Matus UHLAR - fantomas wrote:
>> On Mon, 4 May 2009, LuKreme wrote:
>>> This is what port 587 is *for*. This is what SASL authentication is *for*.
> 
> On 05.05.09 09:25, Charles Gregory wrote:
>> Hmmmm. Quick (dumb) question. If I tell my users to click the little 
>> check box in a mail client (Outlook Express or Thunderbird) that says 
>> "use SMTP authentication", does it automatically switch to port 587, or 
>> do I need to tell my users how/where to change the port number?
> 
> you need the latter.
> Outlook users may want to use port 465 with non-negotiated SSL.

Funny thing about that; 465 is a non-standard SSL-requiring port for
SMTP, chosen by Microsoft.  Despite that, Micorosft Outlook (2003+ at
least) does *not* change the port from 25 when you specify SSL while
Mozilla Thunderbird will change it to 465.  No configuration on either
will use 587.

The official recommendation is to require port 587 and require
authentication over TLS, but until programs default to using it in
some capacity, it just seems like a bad idea:

Users are not smart.  Give them the simplest options.
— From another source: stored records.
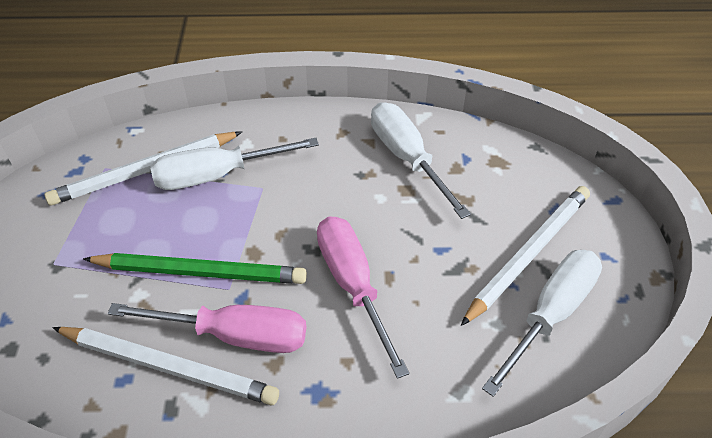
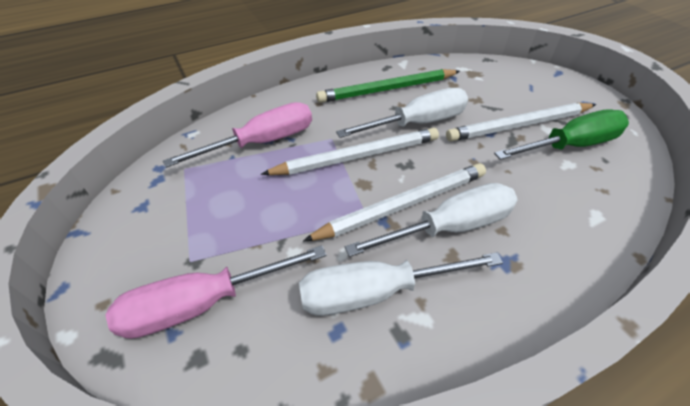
green screwdriver: 0 -> 1

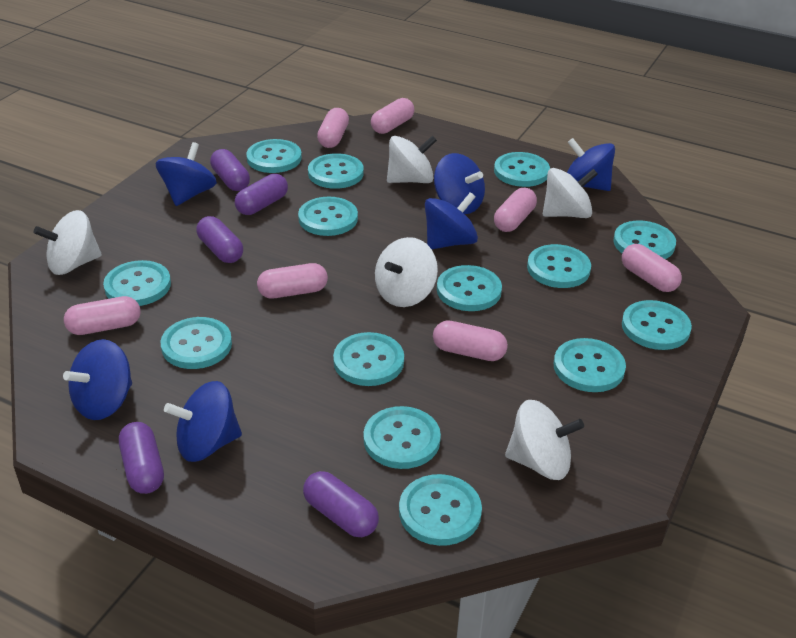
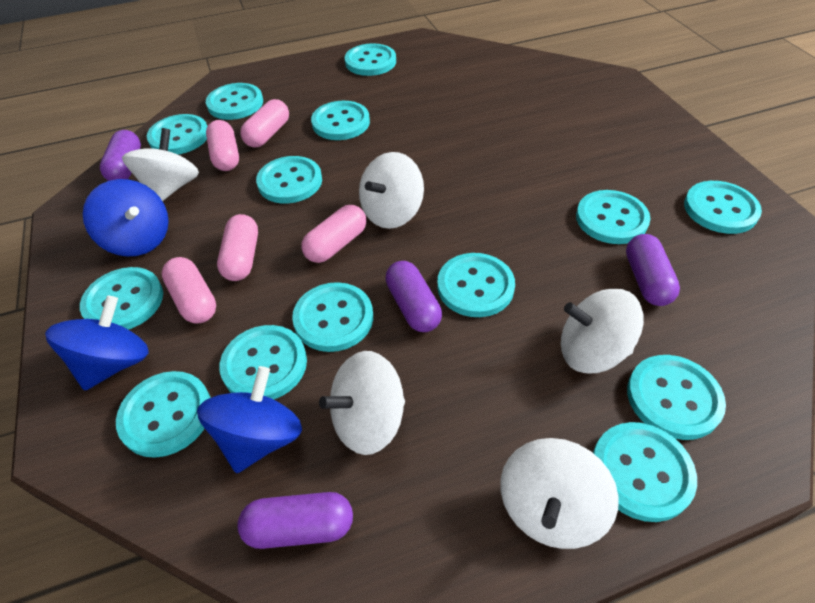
blue spinning top: 6 -> 3
pink capsule: 7 -> 5
purple capsule: 5 -> 4

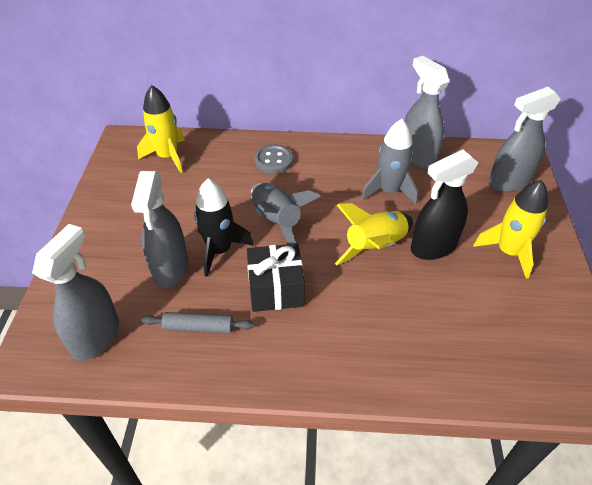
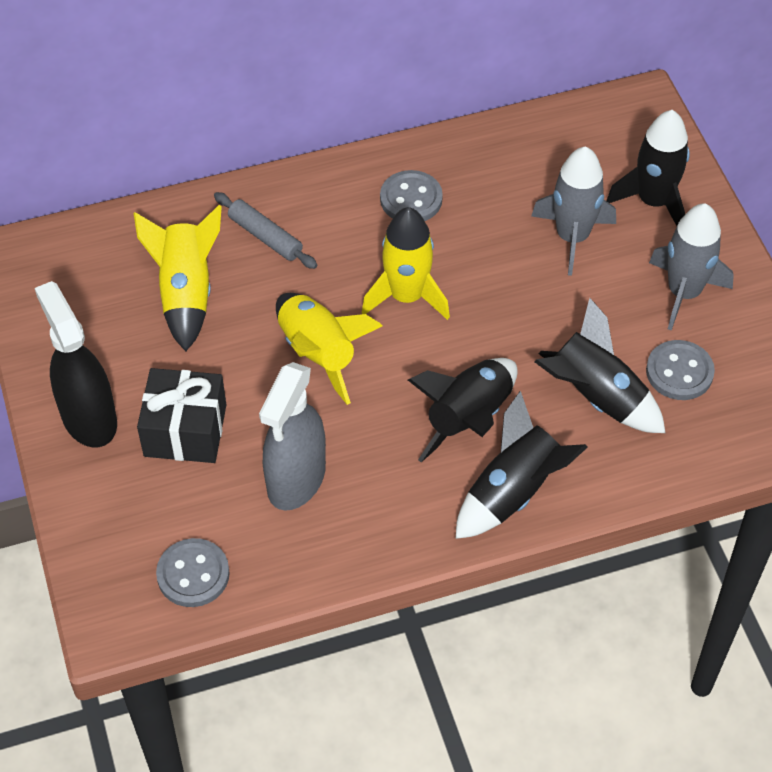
black rocket: 1 -> 4
grey button: 1 -> 3
grey spray bottle: 4 -> 1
Use different servers for MX vs outbound SMTP, and for the latter,
implement all three ports (25 and 587 requiring STARTTLS and
authentication, 465 being SSL-wrapped and requiring authentication).

In postfix's master.cf, this would be (at the least):

smtp      inet  n       -       -       -       -       smtpd
  -o smtpd_enforce_tls=yes
  -o smtpd_sasl_auth_enable=yes
  -o smtpd_client_restrictions=permit_sasl_authenticated,reject
submission inet n       -       -       -       -       smtpd
  -o smtpd_enforce_tls=yes
  -o smtpd_sasl_auth_enable=yes
  -o smtpd_client_restrictions=permit_sasl_authenticated,reject
smtps     inet  n       -       -       -       -       smtpd
  -o smtpd_tls_wrappermode=yes
  -o smtpd_sasl_auth_enable=yes
  -o smtpd_client_restrictions=permit_sasl_authenticated,reject

For non-Debian/non-FreeBSD systems, it may also require changing
/etc/services so that the only "465/tcp" line it contains is:

ssmtp           465/tcp         smtps           # SMTP over SSL


If you open SMTP like that, you should probably also have something
connected to your firewall (e.g. fail2ban for Linux) that will drop
all connections to mail relays that stubbornly try to connect, or at
least have the SMTP server configured to do something similar.